Blink for the Smelly Set

Sep 30, 2011 06:48

There's a real difference between books/articles written by scientists who write and writers with a scientific beat. I loved What's Next and 1491, but even though Jared Diamond is a trained scientist, GG&S was weak and don't get me started on how infuriating it is to try to trace Malcolm Gladwell's sources.

Avery Gilbert is the former and I wonder if What the Nose Knows is the educated, edited version of his file of "cool things about scent" that he has accumulated in the course of his work. It has everything from a discussion of formulating the smell of pot to olfactory theater. With all that, I don't think Avery Gilbert ever realized the underlying theme of the book is that smell is about cognition as much as it is about senses. Over and over throughout the book, he mentions examples of how, for example, people can be trained to follow a chocolate scent trail with just their nose. Most people have roughly the same sense of smell: what makes a sommelier different from a Bud drinker is that the former has trained not necessarily his/her sense of smell, but also how to describe it. It is not enough to be able to detect; you have to be able to describe it too. For example, they've found a significant gender difference in smell-ability, but that correlates with verbal abilities, in which women often have a slight edge. Gilbert also mentions it decreases with age, which depending on the sample, could be correlated with verbal skills (or the simple mechanics of fewer sensors). This makes a lot of sense to me. Part of what OperaBoss and I do when we go for dinner is sit and describe what we're tasting in the food. I think we enjoy our food far more than LBro, who is completely uninterested in the flavors.

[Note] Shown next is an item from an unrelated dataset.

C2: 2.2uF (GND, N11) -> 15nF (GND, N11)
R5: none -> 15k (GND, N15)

The book was particularly interesting to me bc not only is it a topic in which I'm interested, but the language is evocative and bc it gave me some pointers on "how to think" about scents as well. For example, the first chapter of the book described the matrix approach used by newbie perfumers to learn the scents and Noble's wine aroma wheel, which are also interesting from a epistemological perspective. Gilbert includes discussions of Elizabeth Rozin's flavor principle that a cuisine can be defined with just 3-4 ingredients and Paul Sherman & Jennifer Billing's finding that comparing different cuisines, spiciness correlates with temperature better for meat dishes than vegetable dishes. He's critical of Sigmund Freud's theories of smell, claiming the father of psychology overgeneralized his own experiences with colds, nose problems (and eventually surgery). Gilbert also includes interesting factoids about how easy to lose one's sense of smell - waiters can lose it from being hit in the head with a tray, for example, with only 10% ever recovering their sense of smell from such an accident, compared to 32% recovering their sense of smell from a bad cold. Which btw, I hadn't known before and horrified me.

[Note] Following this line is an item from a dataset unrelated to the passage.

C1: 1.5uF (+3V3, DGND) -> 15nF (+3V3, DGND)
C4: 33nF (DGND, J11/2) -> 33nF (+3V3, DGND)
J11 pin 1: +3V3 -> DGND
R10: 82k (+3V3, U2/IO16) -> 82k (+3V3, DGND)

The good news is, Gilbert notes that sense of smell doesn't correlate with smoking, unless someone has smoked in the past 15mins, which explains Anthony Bourdain. And subliminal smells work only as well as other advertising, in that while they can have subtle effects on behavior, it only works if you get it perfectly. The example Gilbert gives is that smelling a cow orker's pizza might make you buy a slice, instead of a burrito, but then seeing a Coke ad might make you more likely to eat it with a sugary drink rather than water. Golly, advertising works, whether it's visual or through smell.

As you might guess from this review, the book's biggest weakness is the number of characters it introduces and the number of chemicals the audiobook reader mentioned. I'm not sure there's much he could've done about that in a book of this breadth. However, I also found the last third of the book very slow - nobody needs an entire chapter on Smell-O-Vision vs. AromaRama - but I happened to read it on a run of some length (yeah, it's been that long since I finished it :( and it became clear that the last third of the book is about artistic visions. There's a chapter on what he calls fragrance artists such as Jay McInerney in Bright Lights, Big City; Hawthorne in "Rappaccini's Daughter" (incidentally one of my favoritest short stories evuh); Dickinson (calls herself an "Inebriate of Air" and a fragrance vampire); Wagner (every time someone commits incest, the score is marked with the german word for fragrance, whereas dwarf sex is marked with yucky smells); and William Faulkner in The Unforgiveable and The Sound & The Fury. Perhaps I'll be following up Gilbert's work of non-fiction with a few of these.